President Obama today:

As a country, we have been through this too many times. Whether it’s an elementary school in Newtown, or a shopping mall in Oregon, or a temple in Wisconsin, or a movie theater in Aurora, or a street corner in Chicago —these neighborhoods are our neighborhoods, and these children are our children. And we’re going to have to come together and take meaningful action to prevent more tragedies like this, regardless of the politics.

The children killed ranged in age from 3 weeks oldto 17 years.


Aliyah Shell was six.

She wasn’t in the school in Newtown, Connecticut on Friday. She was sitting on her porch in Chicago’s Little Village neighborhood in March. A pickup truck pulled up, spraying shots.


Heaven Sutton
was at her mother’s candy stand, on Luna Avenue in North Austin, less than a mile from my house. She died from what police called a “stray bullet” during a drive-by. She was seven years old.


Roberto Luna
was 13, in seventh grade. He died in his brother’s arms after a gunshot.

We are unspeakably violent to our children in this country. The stories above? Those are the children shot to death. They number more than 200 in the last two years, in Chicago. That number does not include those stabbed, beaten, suffocated, strangled. It does not include those run down by cars, poisoned, left out in the cold to die. It does not include those who starved, or died of preventable illnesses, or were simply lost altogether.

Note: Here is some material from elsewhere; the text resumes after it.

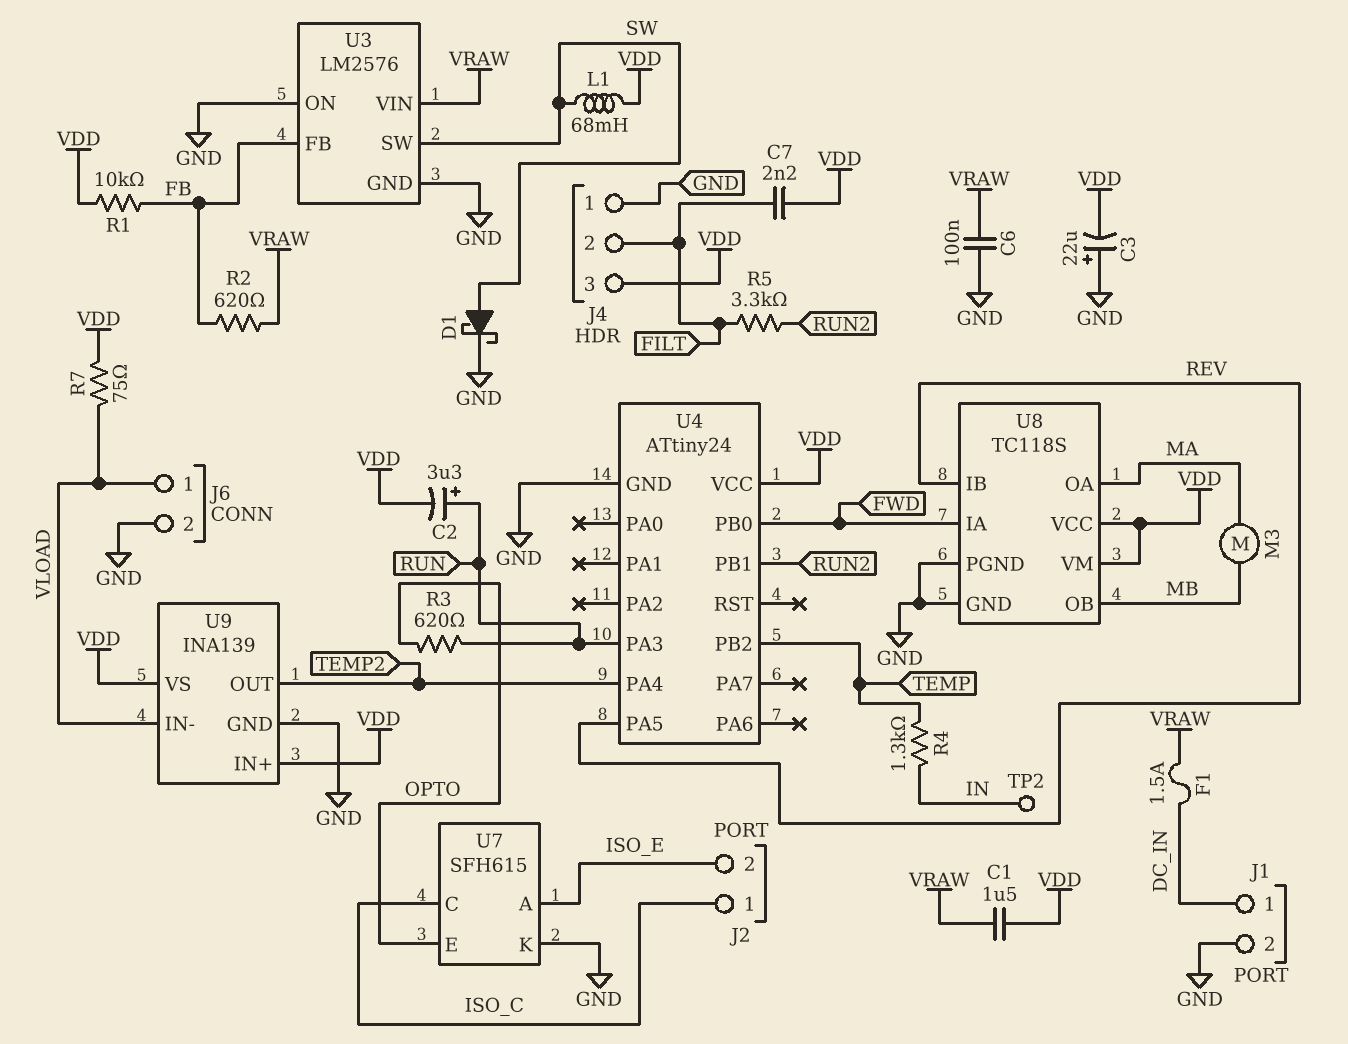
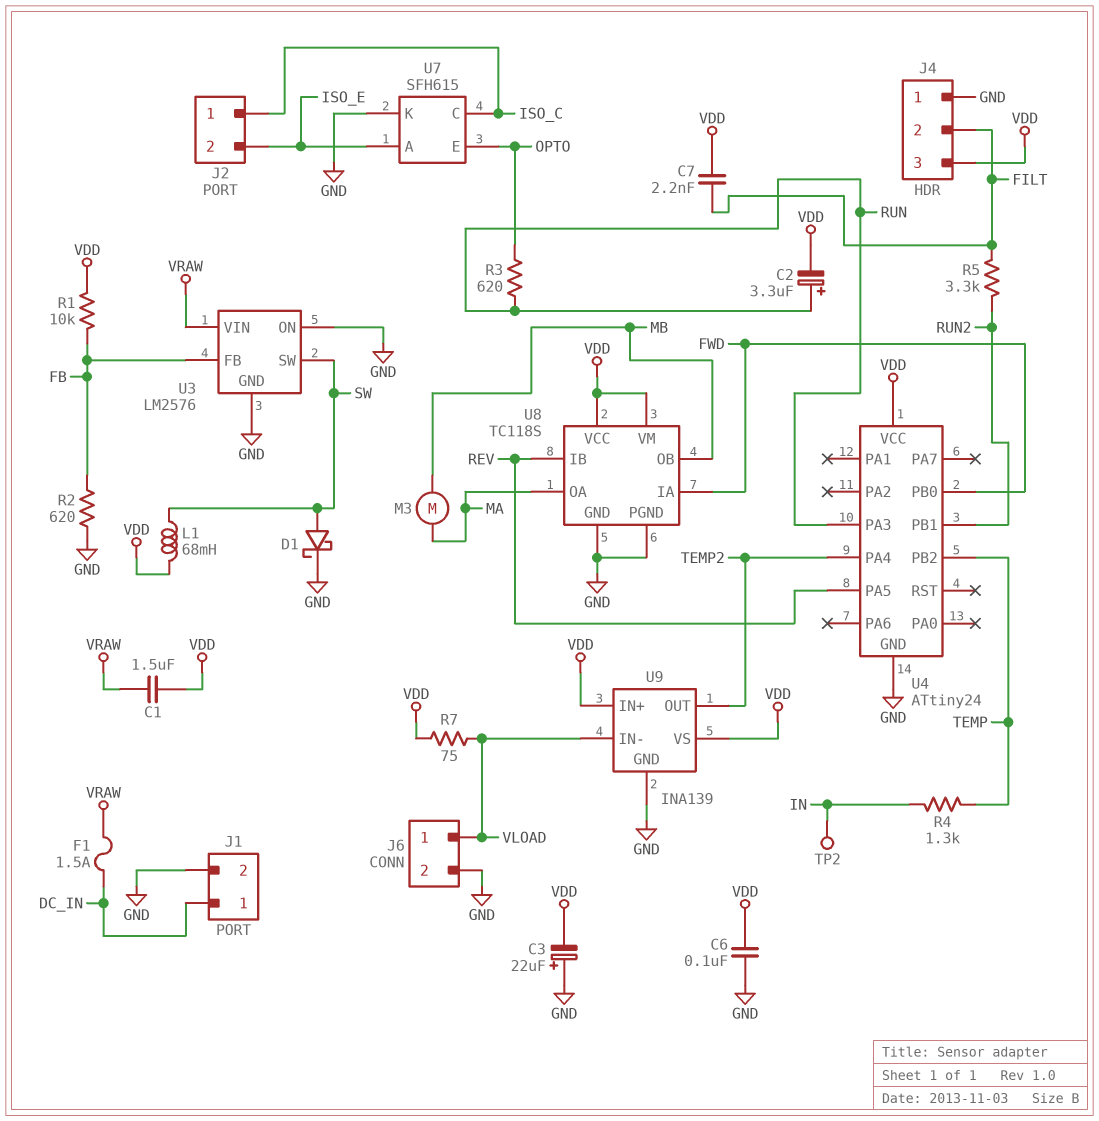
C6: 100nF (GND, VRAW) -> 100nF (GND, VDD)
R2: 620 (FB, VRAW) -> 620 (FB, GND)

We do things to our children that would appall us if we made ourselves look at them 24 hours a day, 365 days a year. We do things to our children that are savage, and merciless. We do things to our children that we look away from, that we tell ourselves we have to look away from. We tell ourselves that most of these things are not outrages. We tell ourselves this often.

Do the parents of the children killed by slow decay grieve any less, because we can rationalize away their loss by pointing to geography or poverty or purported gang affiliations of the kids or the families or the neighbors or the street? Are those children any less innocent, that we do not need to mourn their deaths as well?

Are those children any less gone?

This is the world we’ve made for our children. It’s a world with guns. It’s a world with knives. It’s a world with economics. It’s a world with paranoia and fear and poisonous apathy, with contempt for the fury of compassion, its backbone the terrified preservation of our right to be indifferent. This is what the world is like under its skin.

Once in a while enough children are killed at once, that we devote our undivided attention. We’re always horrified. How do we talk to our children about this, people ask. Could it happen here? Hug your kids, people say. An acquaintance wrote on Facebook, it feels like the whole world is ending.

How dare we?

Every day, the world is ending. And we are all in this together or we are nothing at all.

A.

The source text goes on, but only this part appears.